Furthermore, you could find that one was popular for the wrong reasons. Would you want to rank someone highly who simply fanned the flames of dissent and created controversy? The tone and type of interaction will be important so sentiment analysis and other processes will need to determine how to use social interaction as a reliable signal.


We're Dealing With A Badass Over Here

And how does influence fit into this equation? One can be influential without being popular, but clearly being popular gives you a better chance of being influential just by sheer reach. Can you be influential without being an authority? I think so. Just look at Jenny McCarthy and her influence within the anti-vaccine movement.

The latter clearly strays into the subjective nature of quality, relevance and authority that I touched on after the Panda update. Personalization helps to ensure that your subjective view of authority is reflected back to you. That’s why search results are changed based on who you follow on Google+. And personalization of search results is the most important thing about Google+ in my view.

But in discussing how Google might identify authority and expertise, we’re dealing with the aggregate. So the question isn’t really about your personal view (which is reflected back in Search+ results) but how the aggregate views different figures and authorities.
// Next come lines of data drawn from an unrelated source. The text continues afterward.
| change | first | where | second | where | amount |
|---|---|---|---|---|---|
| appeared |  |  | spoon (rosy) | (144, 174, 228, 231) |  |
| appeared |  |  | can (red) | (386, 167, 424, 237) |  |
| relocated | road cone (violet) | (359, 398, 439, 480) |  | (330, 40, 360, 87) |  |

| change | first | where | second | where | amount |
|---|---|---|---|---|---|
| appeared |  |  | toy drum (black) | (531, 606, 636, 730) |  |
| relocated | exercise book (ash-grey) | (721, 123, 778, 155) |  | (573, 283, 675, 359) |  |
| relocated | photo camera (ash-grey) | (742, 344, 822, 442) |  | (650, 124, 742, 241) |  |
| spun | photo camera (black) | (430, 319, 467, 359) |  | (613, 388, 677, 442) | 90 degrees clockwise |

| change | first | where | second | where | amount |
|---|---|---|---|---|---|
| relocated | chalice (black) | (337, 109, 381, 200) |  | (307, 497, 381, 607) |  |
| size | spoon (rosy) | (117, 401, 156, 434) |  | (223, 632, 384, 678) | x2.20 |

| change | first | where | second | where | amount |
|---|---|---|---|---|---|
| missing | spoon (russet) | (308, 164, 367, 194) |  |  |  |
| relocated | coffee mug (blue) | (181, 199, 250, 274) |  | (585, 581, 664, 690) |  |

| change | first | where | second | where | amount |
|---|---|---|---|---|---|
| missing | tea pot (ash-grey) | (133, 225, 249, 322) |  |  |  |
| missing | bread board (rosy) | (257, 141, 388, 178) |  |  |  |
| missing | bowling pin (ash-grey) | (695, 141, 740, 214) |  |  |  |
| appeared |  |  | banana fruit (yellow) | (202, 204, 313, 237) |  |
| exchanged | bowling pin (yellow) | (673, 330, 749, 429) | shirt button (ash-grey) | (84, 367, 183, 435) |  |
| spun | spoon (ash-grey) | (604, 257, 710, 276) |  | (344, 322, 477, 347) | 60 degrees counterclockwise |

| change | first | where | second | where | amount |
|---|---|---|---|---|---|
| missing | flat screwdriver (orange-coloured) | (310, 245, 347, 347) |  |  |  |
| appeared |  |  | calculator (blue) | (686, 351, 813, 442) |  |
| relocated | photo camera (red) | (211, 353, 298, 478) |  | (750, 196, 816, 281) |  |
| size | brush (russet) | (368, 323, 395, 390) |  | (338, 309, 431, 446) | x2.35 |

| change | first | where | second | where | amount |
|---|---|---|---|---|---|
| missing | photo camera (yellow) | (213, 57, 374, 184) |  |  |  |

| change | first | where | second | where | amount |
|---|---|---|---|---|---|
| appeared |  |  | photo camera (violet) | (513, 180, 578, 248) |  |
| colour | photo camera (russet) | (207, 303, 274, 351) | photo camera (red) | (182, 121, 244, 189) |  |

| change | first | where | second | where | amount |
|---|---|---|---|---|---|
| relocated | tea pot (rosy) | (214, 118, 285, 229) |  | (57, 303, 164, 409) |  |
Of course, being likable is part of the way you can obtain authority. And it is often not what you say, but how you say it (or present it) that gets you noticed. So part of building authority is in ensuring that you can communicate in a way that conveys that expertise but also makes it accessible and … memorable.

Yes, I see all of this as being related because the same content presented in comic sans without any images or paragraph breaks wouldn’t have nearly the same impact and would not, ultimately, convey authority. Even though the actual words are the same!

I had a similar conversation with Dan Shure where he wondered about the impact of publishing content from Rand Fiskin under somebody else’s name. Would it get as much ‘play’ and be received as well? I doubt it. So what does that say about the connection of authority, popularity and quality assessment?

These are just a few of the things that make this topic so incredible.


I believe Google wants to use Author Rank but I also believe that it’s far more difficult than we think. Focusing solely on Author Rank may blind us to tracking Google’s progress and building what is truly important. Authority.